Persona 4 Revival remakes existing character models, environment design, and other assets to be more aesthetically consistent with subsequent games in the series, such as Persona 5 (2016) and the preceding remake Persona 3 Reload (2024). All in-game and animated cutscenes, the latter both from the original PlayStation 2 release and Golden, were overhauled, with in-game cutscenes in particular utilizing new camera angles and techniques. MAPPA produced Revival's animated cutscenes after previously collaborating with Atlus on Persona 5 Royal's opening sequence. As with Reload, the original Japanese cast from prior iterations of Persona 4 will reprise their respective roles, while the English dub will feature an almost entirely new voice cast, including the protagonist (Nazeeh Tarsha), Yosuke Hanamura (Paul Castro Jr.), Chie Satonaka (Anne Yatco), Yukiko Amagi (Brianna Knickerbocker), Rise Kujikawa (Abby Trott), Kanji Tatsumi (Daman Mills), Teddie (Laila Berzins), Naoto Shirogane (Amber Lee Connors) and Marie (Ari Thrash). Conversely, Tohru Adachi (Johnny Yong Bosch) retains his voice actor from the original PlayStation 2 release. According to Wada, the decade plus gap since Persona 4 was released meant that scheduling time for actors like Laura Bailey and Troy Baker would be hard to do as they are cast in big games, being the original voice actors.

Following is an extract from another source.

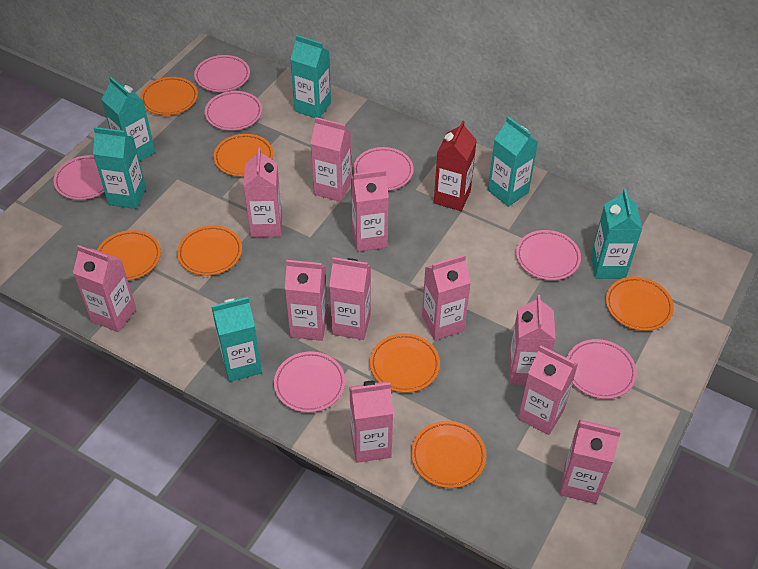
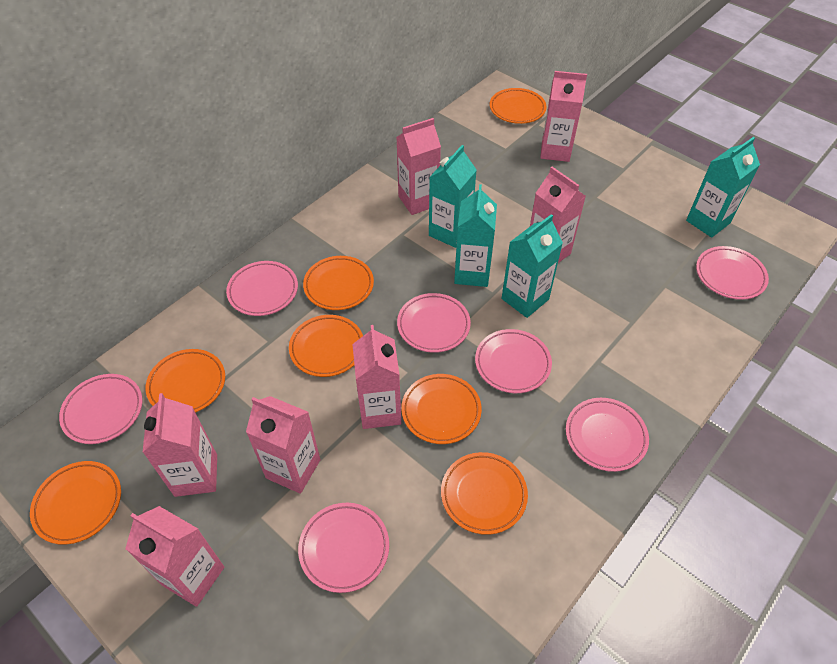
pink carton: 11 -> 7
red carton: 1 -> 0
turquoise carton: 6 -> 4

In-house Atlus Sound Team member Ryota Kozuka reprises his duties as Revival's main composer after first scoring the Episode Aigis: The Answer downloadable content (DLC) expansion for Persona 3 Reload, creating several tracks for the game such as a new intro theme and primary battle track, while also overseeing arrangements to the original score composed by Shoji Meguro. Shiori Sasaki serves as Revival's lead vocalist, replacing Shihoko Hirata from prior Persona media. Wada remarked on the importance of music to Persona 4's presentation, stating that a focus of the game's development was on the refinement of existing tracks and extending them to full-length while maintaining their core appeal, while also producing new compositions that better matched the reworked gameplay pacing.

==Release==
The web domain "p4re.jp" was registered by Atlus in March 2025, prompting online speculation of its connection to a potential Persona 4 remake, with the abbreviation matching the naming convention used for the official Japanese website for Persona 3 Reload. The game's existence was alluded to by numerous actors associated with the franchise, including Yuri Lowenthal, Erin Fitzgerald and Amanda Winn-Lee, throughout late May and early June 2025; the actors announced that they were not asked to reprise their respective roles as Persona 4 characters Yosuke Hanamura, Chie Satonaka and Yukiko Amagi in the remake, which by that point was still unacknowledged by Atlus. Persona 4 Revival was subsequently announced with a teaser trailer during Microsoft Gaming's Xbox Games Showcase event on June 9, 2025. The announcement was accompanied by a message from P-Studio producer Kazuhisa Wada. In an investor relations presentation, Sega Sammy Holdings listed Persona 4 Revival as slated to launch "in or after" its fiscal year 2027 period, which takes place between April 2026 and March 2027. A full trailer announcing the game's release date premiered during the following Xbox Games Showcase on June 8, 2026. Atlus held a livestreamed 22-minute broadcast on June 18 which featured a deep dive into Revival's various gameplay and presentation changes, accompanied by a further message by Wada.

Persona 4 Revival is scheduled to release on February 18, 2027 for PlayStation 5, Windows and Xbox Series X/S. From launch, the game will be playable on Xbox Game Pass Ultimate and PC Game Pass, and will also support Xbox Play Anywhere on Windows and Xbox Series X/S. A Nintendo Switch 2 release was confirmed during the September 2026 Nintendo Direct for a May 20, 2027 release.

==Reception==

===Pre-release===
IGN noted criticism of the game's reveal centered around the lack of game content shown and lack of Nintendo Switch 2 as a platform.